Current DefiLlama data places the market near $312.23 billion. The dashboard shows Tether’s USDT at about $184.15 billion and Circle’s USDC at roughly $73.41 billion. USDT still controls close to 59% of the market, leaving the sector heavily dependent on its two largest dollar-backed tokens.

USDT and USDC lead the supply reduction

USDT fell from about $190 billion in May, cutting roughly $6 billion from its circulating value. USDC declined from a March peak near $80 billion, losing almost $7 billion over four months. Together, those changes account for most of the retreat, although smaller regulated issuers continued expanding during the same period. 

Paul Howard, senior director at trading firm Wincent, described the decline as a relatively small pullback in what we believe is a long-term growth market. The current drawdown remains far below the 26% stablecoin contraction recorded across the 2022 bear market. That earlier decline followed the Terra failure, lender collapses, and the failure of FTX.

Lower supply points to thinner crypto liquidity

Traders use stablecoins as settlement assets and quote currencies across exchanges and decentralized markets. A falling supply can show that users redeemed tokens for bank dollars or moved capital outside crypto. It can also reduce the amount of dollar-linked buying power available for Bitcoin, Ether, and other digital assets.
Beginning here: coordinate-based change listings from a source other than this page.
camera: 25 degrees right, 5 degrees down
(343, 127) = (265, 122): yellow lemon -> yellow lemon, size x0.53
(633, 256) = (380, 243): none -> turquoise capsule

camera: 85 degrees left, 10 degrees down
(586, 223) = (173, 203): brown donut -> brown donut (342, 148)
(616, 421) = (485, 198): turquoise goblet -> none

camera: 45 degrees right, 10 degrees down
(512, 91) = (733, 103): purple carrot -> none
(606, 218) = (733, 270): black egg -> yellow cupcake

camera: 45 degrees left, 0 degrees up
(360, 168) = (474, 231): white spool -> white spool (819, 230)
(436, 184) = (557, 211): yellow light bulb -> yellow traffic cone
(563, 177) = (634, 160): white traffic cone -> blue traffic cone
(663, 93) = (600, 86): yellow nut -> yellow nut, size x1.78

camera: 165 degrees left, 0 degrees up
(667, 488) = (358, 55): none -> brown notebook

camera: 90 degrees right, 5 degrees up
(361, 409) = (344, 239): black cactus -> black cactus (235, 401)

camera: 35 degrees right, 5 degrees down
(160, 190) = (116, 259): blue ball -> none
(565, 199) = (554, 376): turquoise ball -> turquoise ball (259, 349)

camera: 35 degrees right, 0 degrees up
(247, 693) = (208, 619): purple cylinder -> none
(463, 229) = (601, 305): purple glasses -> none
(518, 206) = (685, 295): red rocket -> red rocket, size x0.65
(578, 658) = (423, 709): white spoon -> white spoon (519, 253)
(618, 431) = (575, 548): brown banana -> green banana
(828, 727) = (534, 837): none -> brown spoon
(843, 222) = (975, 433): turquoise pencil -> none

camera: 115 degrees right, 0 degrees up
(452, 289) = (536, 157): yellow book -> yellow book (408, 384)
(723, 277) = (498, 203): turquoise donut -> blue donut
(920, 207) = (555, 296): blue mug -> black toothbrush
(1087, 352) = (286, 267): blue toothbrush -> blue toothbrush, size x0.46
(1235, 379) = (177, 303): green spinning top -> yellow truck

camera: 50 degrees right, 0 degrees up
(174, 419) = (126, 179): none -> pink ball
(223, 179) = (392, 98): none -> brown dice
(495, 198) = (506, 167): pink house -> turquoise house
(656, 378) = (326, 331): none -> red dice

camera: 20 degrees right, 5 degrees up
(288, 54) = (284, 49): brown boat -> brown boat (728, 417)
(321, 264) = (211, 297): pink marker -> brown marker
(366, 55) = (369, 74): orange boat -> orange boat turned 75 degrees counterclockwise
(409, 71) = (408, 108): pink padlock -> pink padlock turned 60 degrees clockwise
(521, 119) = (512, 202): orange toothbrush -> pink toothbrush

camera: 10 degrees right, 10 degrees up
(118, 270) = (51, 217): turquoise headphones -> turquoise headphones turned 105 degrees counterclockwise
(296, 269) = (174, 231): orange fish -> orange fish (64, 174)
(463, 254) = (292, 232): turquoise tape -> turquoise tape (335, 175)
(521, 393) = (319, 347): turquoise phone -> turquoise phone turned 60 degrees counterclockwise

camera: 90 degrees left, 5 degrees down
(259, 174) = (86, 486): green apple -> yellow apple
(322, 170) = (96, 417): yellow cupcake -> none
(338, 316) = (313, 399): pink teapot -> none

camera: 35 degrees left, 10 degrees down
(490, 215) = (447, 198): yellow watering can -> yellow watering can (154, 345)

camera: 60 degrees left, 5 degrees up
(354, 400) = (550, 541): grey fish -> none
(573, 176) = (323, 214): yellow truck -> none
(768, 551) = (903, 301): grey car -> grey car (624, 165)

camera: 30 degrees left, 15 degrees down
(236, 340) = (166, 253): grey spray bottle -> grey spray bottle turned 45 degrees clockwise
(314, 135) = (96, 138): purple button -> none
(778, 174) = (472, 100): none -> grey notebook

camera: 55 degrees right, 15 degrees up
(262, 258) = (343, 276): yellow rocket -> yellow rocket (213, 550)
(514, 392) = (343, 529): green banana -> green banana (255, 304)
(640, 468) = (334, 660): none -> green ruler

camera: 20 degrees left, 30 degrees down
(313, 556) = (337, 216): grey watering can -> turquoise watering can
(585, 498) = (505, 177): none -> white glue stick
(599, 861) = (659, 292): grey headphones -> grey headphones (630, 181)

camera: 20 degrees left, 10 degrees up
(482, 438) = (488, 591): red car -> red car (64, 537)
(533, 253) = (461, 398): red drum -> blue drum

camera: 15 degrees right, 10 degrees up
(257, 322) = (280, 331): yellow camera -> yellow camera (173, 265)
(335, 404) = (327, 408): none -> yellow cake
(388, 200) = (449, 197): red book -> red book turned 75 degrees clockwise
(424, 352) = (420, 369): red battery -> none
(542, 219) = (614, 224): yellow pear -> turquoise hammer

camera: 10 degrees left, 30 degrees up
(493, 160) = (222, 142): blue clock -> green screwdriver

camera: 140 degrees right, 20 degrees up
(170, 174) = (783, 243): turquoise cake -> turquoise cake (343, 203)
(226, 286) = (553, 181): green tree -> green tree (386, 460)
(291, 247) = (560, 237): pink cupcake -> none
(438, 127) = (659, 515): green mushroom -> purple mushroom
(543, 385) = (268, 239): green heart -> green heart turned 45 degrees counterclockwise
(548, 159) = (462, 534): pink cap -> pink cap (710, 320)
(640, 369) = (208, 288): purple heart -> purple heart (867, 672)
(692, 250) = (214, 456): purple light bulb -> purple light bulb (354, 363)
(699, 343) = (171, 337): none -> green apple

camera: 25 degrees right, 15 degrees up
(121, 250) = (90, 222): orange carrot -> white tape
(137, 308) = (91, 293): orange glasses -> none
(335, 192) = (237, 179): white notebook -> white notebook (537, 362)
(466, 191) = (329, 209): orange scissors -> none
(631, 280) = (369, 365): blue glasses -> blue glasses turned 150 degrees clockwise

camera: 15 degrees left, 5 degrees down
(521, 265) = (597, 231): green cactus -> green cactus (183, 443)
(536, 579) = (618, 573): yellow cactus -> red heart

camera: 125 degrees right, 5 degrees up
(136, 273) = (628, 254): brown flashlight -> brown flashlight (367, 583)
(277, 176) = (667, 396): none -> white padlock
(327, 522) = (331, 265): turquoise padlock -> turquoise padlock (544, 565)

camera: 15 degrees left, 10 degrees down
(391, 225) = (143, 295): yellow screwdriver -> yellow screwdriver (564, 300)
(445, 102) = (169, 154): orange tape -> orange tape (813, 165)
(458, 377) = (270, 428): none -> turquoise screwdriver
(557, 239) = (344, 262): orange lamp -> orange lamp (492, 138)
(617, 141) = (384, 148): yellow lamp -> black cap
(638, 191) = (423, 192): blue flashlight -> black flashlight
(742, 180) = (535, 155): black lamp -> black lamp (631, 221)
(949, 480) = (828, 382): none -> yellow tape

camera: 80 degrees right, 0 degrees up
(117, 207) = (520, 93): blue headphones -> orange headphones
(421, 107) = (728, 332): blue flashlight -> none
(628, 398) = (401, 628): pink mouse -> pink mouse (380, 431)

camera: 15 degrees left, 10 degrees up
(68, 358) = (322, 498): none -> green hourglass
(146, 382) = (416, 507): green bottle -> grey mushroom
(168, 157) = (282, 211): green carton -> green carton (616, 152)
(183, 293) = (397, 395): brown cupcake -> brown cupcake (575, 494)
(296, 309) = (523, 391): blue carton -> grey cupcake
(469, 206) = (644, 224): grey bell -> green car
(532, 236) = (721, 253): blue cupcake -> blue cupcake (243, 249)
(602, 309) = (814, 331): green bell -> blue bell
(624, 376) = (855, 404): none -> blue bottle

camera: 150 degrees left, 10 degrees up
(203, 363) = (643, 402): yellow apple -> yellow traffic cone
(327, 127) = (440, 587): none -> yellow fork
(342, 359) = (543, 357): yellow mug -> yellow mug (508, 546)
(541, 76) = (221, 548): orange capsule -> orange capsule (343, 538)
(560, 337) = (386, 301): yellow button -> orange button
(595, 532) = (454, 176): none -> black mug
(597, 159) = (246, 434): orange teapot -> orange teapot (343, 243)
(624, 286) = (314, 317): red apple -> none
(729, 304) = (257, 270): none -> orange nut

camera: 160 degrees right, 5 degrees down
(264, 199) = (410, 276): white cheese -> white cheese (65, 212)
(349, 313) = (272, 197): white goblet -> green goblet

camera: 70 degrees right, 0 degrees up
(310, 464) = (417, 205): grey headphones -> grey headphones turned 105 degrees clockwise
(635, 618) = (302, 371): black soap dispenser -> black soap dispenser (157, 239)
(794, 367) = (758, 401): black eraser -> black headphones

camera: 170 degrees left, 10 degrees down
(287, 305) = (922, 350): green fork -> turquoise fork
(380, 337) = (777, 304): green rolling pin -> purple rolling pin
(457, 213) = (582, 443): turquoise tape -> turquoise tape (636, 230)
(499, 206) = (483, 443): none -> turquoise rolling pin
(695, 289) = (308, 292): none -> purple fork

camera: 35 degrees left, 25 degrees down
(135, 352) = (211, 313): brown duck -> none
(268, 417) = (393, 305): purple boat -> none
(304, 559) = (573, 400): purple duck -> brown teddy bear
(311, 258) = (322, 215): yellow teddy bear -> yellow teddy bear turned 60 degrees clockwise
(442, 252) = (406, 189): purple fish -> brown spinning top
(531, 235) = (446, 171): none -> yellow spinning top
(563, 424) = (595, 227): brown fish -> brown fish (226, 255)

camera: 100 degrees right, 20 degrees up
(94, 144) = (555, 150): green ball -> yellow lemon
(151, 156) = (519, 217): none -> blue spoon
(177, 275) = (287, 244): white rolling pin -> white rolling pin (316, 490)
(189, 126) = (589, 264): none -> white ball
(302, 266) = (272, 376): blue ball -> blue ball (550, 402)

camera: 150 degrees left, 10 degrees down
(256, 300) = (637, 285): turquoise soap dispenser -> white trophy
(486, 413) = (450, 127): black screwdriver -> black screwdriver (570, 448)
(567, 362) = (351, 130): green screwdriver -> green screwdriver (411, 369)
The reduction arrived during a weak month for crypto investment products.Crypto.news reported that U.S. spot Bitcoin exchange-traded funds lost more than $4 billion in June, their worst monthly outflow since launch. The parallel declines show that institutional fund demand and on-chain dollar liquidity both weakened as digital asset prices remained under pressure.

Activity did not fall at the same pace as supply. The adjusted stablecoin transaction volume reached a record $1.78 trillion in June. USDC processed about $1.21 trillion, while USDT handled $573 billion. USDT still recorded more individual transfers, showing that fewer tokens can continue supporting heavy payment and trading activity.

Tokenized assets grow while stablecoins retreat

Tokenized real-world assets moved in the opposite direction. However, their on-chain value crossed $30 billion during 2026, led by tokenized Treasury products, funds, and private credit. CoinDesk Research also recorded a 145% rise in tokenized equity volume during June to a record $3.86 billion.

Regulation and new issuers continue reshaping the stablecoin market. The U.S. GENIUS Act created a federal framework for payment stablecoins, while regulators are drafting customer identification, sanctions, and reserve rules. Crypto.news has also tracked new reserve products from Fidelity and State Street designed for regulated issuers.

The latest supply figures point to a pause in market expansion rather than a Terra-style collapse. USDT and USDC remain near their dollar pegs, transaction activity remains high, and the total market retains most of its recent growth. Further monthly contractions would provide clearer evidence that crypto liquidity is leaving the system rather than moving between issuers or on-chain products.

Investors will now watch July issuance, redemption data, exchange volumes, and ETF flows for signs that demand is returning or weakening further.